戯
言い終えると同時に僕へと直進。先ほどを超える速度での右の手刀。水平に左へ向かう死への招待状は通った道筋に別世界を映す。濁った黄色い空。恐怖に踠く人々。トパーズの支配する世界。最初よりも鮮明に見えた。
僕の反射速度が増したのか。相手の攻撃力の増加が影響しているのかは不明。だけど、余裕はなくとも見切れている。
高度を下げて回避。悪寒が頭を通り抜けたが、死まで感じはしなかった。だが反撃するだけの余裕がないのは変わらない。繰り返す戦慄。終わらない悪魔の舞。
しかし次第に研ぎ澄まされていくのは僕の感覚の方。二度目より三度目、三度目よりも四度目と、着実に探知の精度が上がる。もし今の速度がトパーズの全力なら、負けない。
「ねェ。勝てると思ッタ?」
瞳を除いた目だけの笑顔。薄くなっていた恐怖が色を取り戻し、仕切り直しだと言わんばかりに鋭さを増す攻撃。僕はまだ掌の上。
しかしパールが手を出さないのは何故なのだろう。僕だけでは無理でも、彼女の位置であれば攻撃も可能なハズ。何かを待っているのか。だとしたら、一体何を。
ほんの僅かな気の緩み。だが確かな集中力の欠如。神覚は一瞬精彩を欠き、トパーズの付け入る隙を生む。
「あーァ。期待外れネェ」
まずいと思った時にはもう遅い。防御すら貫通されるを覚悟した。の、だけど。
「やはり大人しく待っているだけというのは性に合わないからな」
パールの剣が敵の手を弾いた。生まれた隙を僕は逃さず捉え、渾身の突きを放つ。
「舐めるな人間上がりが」
よろめいたまま、トパーズは宙返り。蹴り上げるように僕の切っ先を弾いた。
圧倒的な力の差。二人掛かりだというのに仕留められなかった。けど別の面では光明が見えた気がする。
「どうした? 口調が乱れたぞ」
対照的に普段通りのパールの口調。相手の心に生じた乱れが、一瞬とはいえ本気を出すほどに追い詰めた証。
「ふン。二人なら勝てるとでも言いたいンだろうケド。残念だけどまだまだお遊びダヨ。こんなにも楽しいコト、簡単に終わらせたら勿体ないじゃナイ」
今度は口許にも笑みを作ったトパーズ。瞳は淀みを取り除きはしないが、オモチャを前にした子供のように振る舞う。

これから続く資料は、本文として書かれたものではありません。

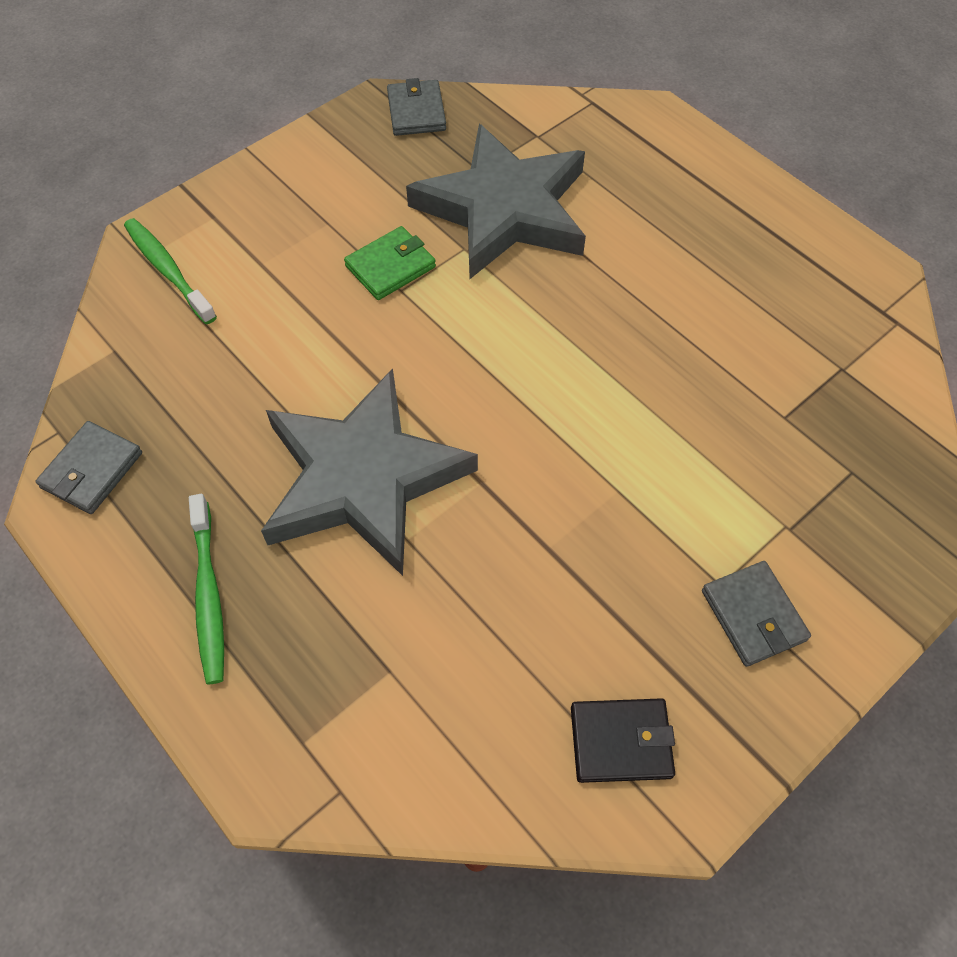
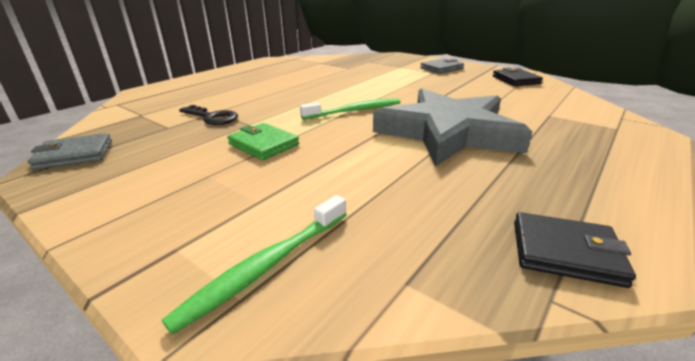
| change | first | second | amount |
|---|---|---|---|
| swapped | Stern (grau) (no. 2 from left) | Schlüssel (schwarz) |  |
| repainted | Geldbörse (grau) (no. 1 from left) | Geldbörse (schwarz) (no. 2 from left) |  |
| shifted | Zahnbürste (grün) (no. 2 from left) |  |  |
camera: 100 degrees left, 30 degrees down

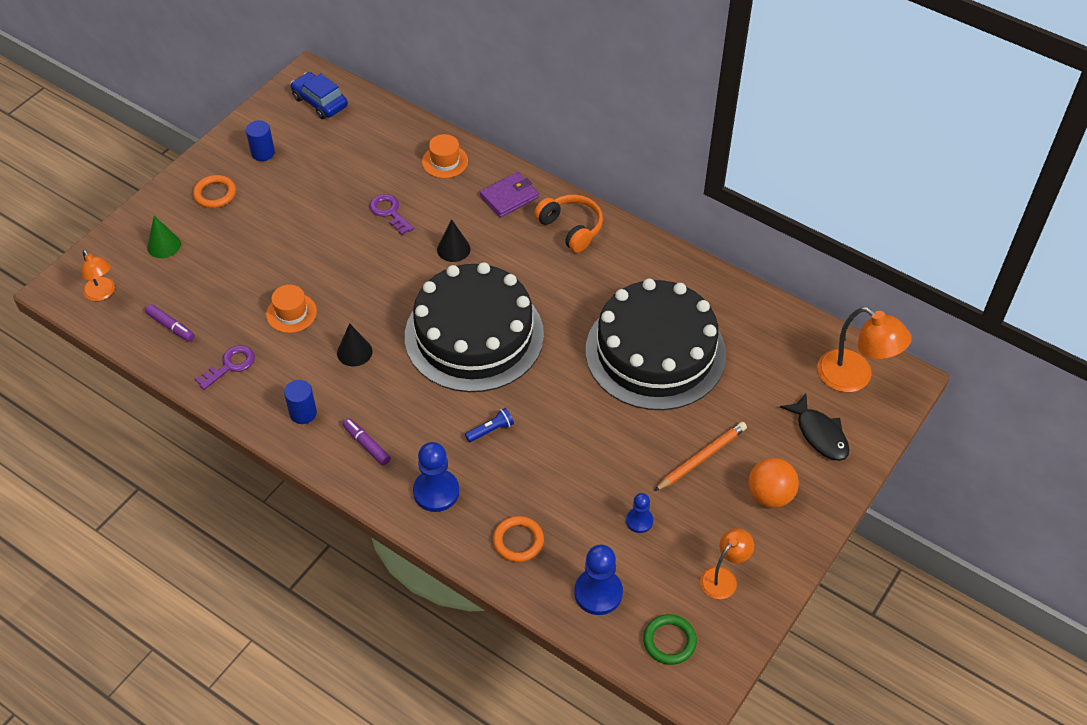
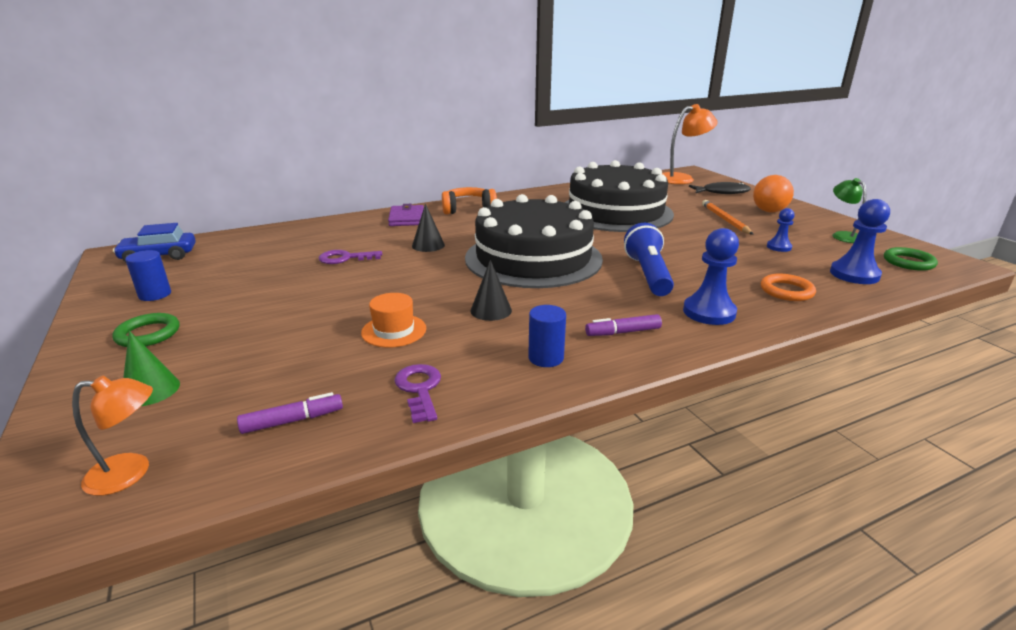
| change | first | second | amount |
|---|---|---|---|
| gone | Hut (orange) (no. 2 from left) |  |  |
| repainted | Ring (orange) (no. 1 from left) | Ring (grün) (no. 1 from left) |  |
| scaled | Taschenlampe (blau) |  | x2.05 |
| repainted | Lampe (orange) (no. 2 from left) | Lampe (grün) |  |
camera: 60 degrees left, 25 degrees down

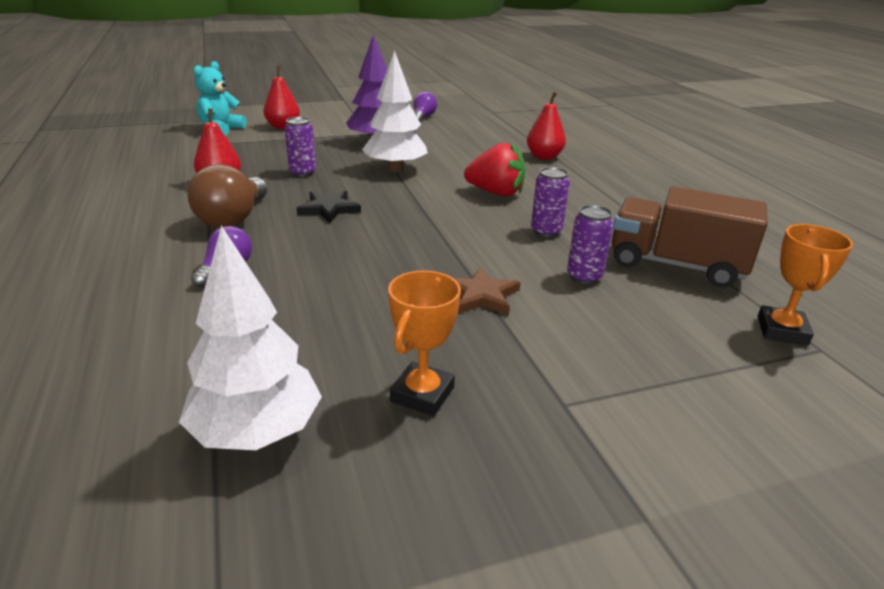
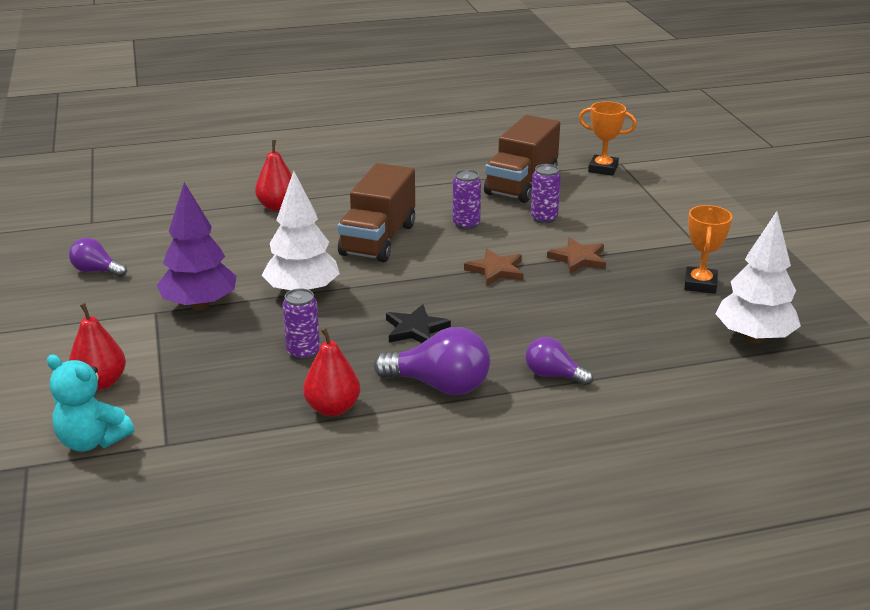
| change | first | second | amount |
|---|---|---|---|
| swapped | Erdbeere (rot) | Lastwagen (braun) (no. 1 from left) |  |
| repainted | Glühbirne (braun) | Glühbirne (lila) (no. 2 from left) |  |
| rotated | Pokal (orange) (no. 1 from left in the first image) | Pokal (orange) (no. 2 from left) | 75 degrees clockwise |
| new |  | Stern (braun) (no. 1 from left) |  |
camera: 85 degrees left, 0 degrees up

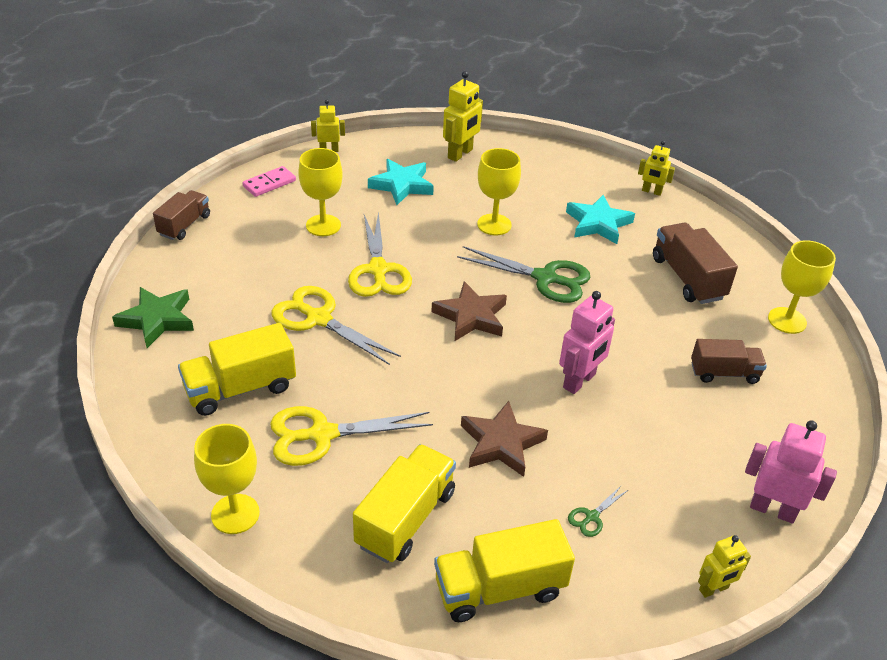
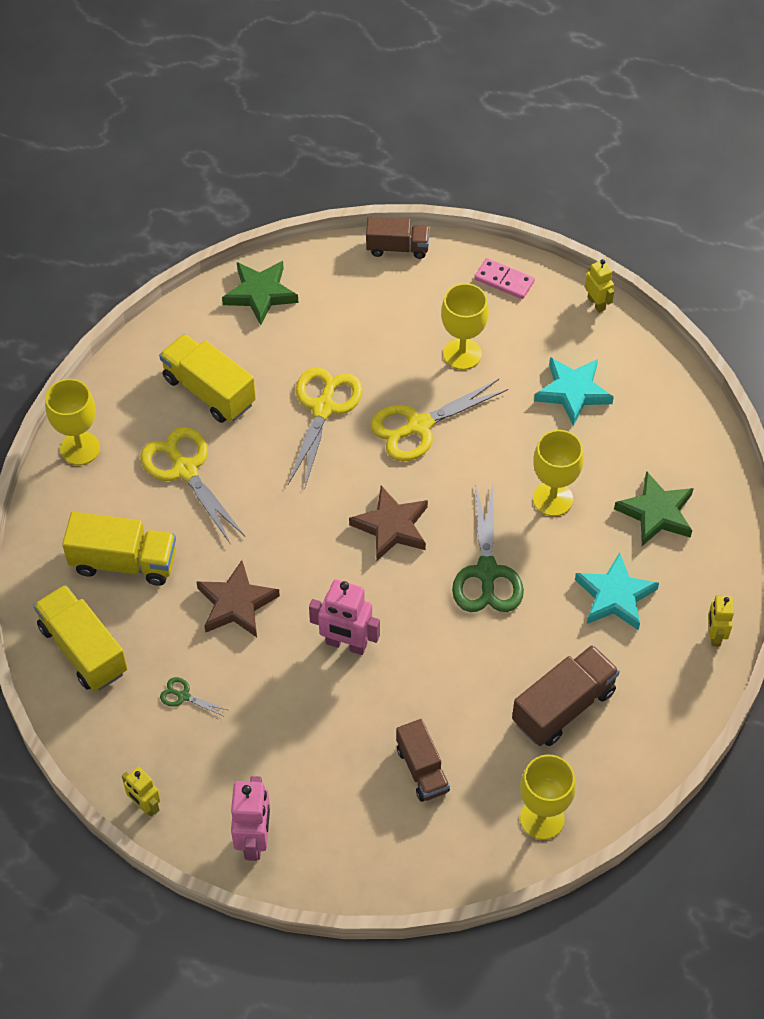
| change | first | second | amount |
|---|---|---|---|
| gone | Roboter (gelb) (no. 2 from left) |  |  |
| new |  | Stern (grün) (no. 2 from left) |  |
camera: 70 degrees right, 15 degrees up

人の命を弄ぶ言動。本来ならば怒りを叩き付ける場面。なのに空気を凍てつかせるほどのトパーズの威圧感が、僕を縛り付けた。
けれど、怖がっていて良いハズがない。
「お前の、好きになんかさせない。人の心、命を弄んで。何が楽しみだ。何がお遊びだ。お前みたいな奴には、負けられない」
自分を奮い起たせるための言葉。なのに、聞いた側であるトパーズの顔が笑顔に歪む。今までの作り物とは違う。完全なる邪悪。
「ソウ。何処までいってもアタシが悪者ってコトなんダ。なら、悪者らしくミナゴロス」
見る必要もないハズ。なのにわざわざ悪魔は視線を動かした。奴の意識の向かう先にはトリーさん姿。